The start of my recovery
On MOnday 16th February my wife found evidence of my gambling relapse. I had been clean for a year until I got an email giving me a free £10 no deposit bonus on an online poker site. Even though I have been battling online poker addiction for 3 years, having last over 25K and never cashing out winnings, I thought this time would be different. I turned the free £10 into £80 and then went up the tables and turned that into £250. All I had to do was deposit a small amount on my credit card and then withdraw the free winnings. Of course I didn't. I am a compulsive gambler. I went up the tables to win more and before I knew it I had AA. I pushed in, someone wet all in £300, I called with all of my £300. A34 on the flop. 5 and then 6. He tuned over 78 off suit. WHo goes all in with 78 offsuit pre-flop. Anyway, all my winnings were gone. I felt empty. Robbed. Deflated. I hated myself. I could have walked away. But I knew it was free money, so no harm no foul. BUt what did I do? I used my company creidt card to try and win in back. Luckily my wife, who works me at my company, went in to the office on MOnday on her own and found the site open. She already knew I was gambling as I had spent the week at the office playing the game trying to win back my money, not sleeping, with that faraway look in my eyes. I lied of course. I'm not gambling, I would say. But the truth came out.

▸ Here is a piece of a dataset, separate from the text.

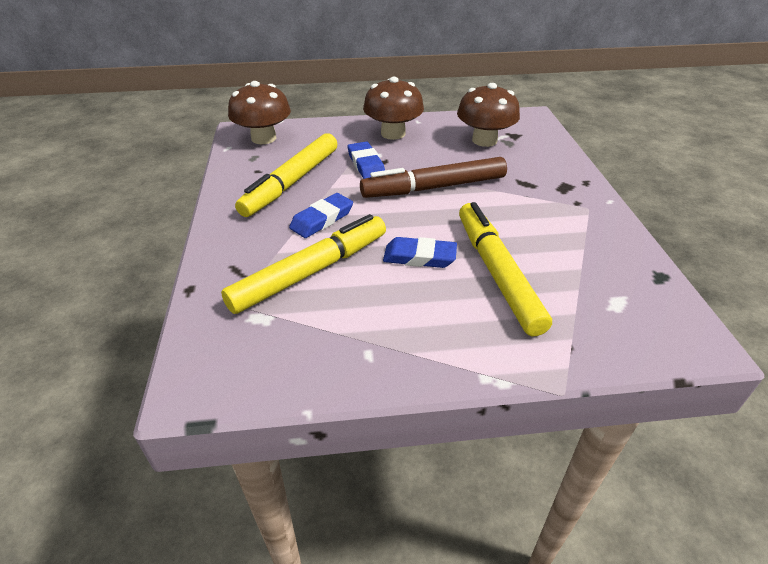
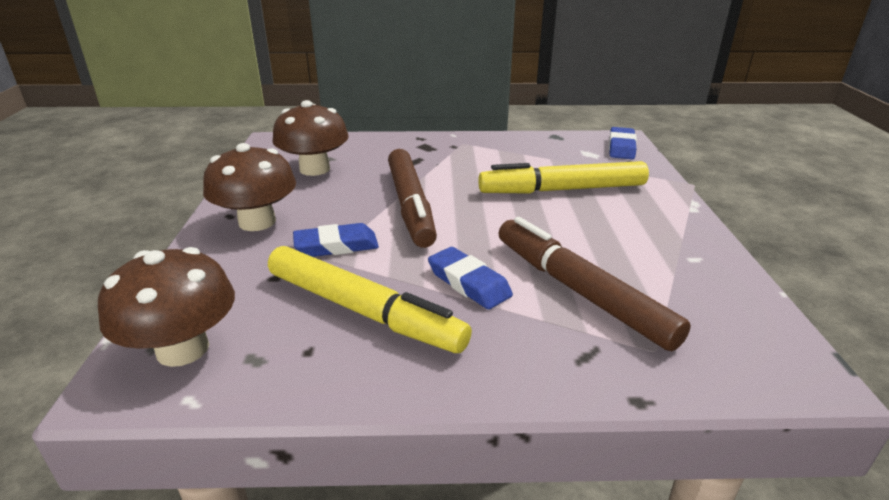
camera: 85 degrees left, 10 degrees down
(311, 272) = (580, 291): yellow marker -> brown marker
(419, 257) = (543, 223): blue eraser -> blue eraser (621, 147)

It was always the same with previous relapses. But this time was the quickest yet. Before I know it from playing an hour here an hour there, I am playing all the time.
So now is 2 days clean, and I feel awful. My business is in trouble, not because I took too much money out, but because I have not been putting the work into the business. And I love my business. But I loved poker more, even though I hate it.
So this is the start of my recovery diary. I do not know who is going to read it, or comment, but I will read other people's stories to learn and gain knowledge. I have been to 2 GA meetings this week, Mon and Tues and will go again tomorrow. I am also attending the National Problem Gambling Clinic in London and signed up with gamCare. I have been diagbosed as clinically depressed, due to my gambling, and am on anti-depressents. I have a small 16month of boy who is the most beautiful thing in the world, and I am going to sort myself out. One day at a time. I cannot fix my problems all at once.
I wish all the love in the world to everyone on this site and I hope they sort themselves out.
Right now I am very low, very depressed because I can see that playing poker, gambling, is no way of life for me. It takes over every time. I dread to think what would have happened if my wife had not found out. I was gambling away both our futures.
I need to grow up, to mature and take responasability for my actions. It was me who did it, me who signed up. The sites know who we are and share the info. The only people who make money are the sites, I need to remember this. The rest of us are caught in misery.
Much love to you all tomorrow, I will be back.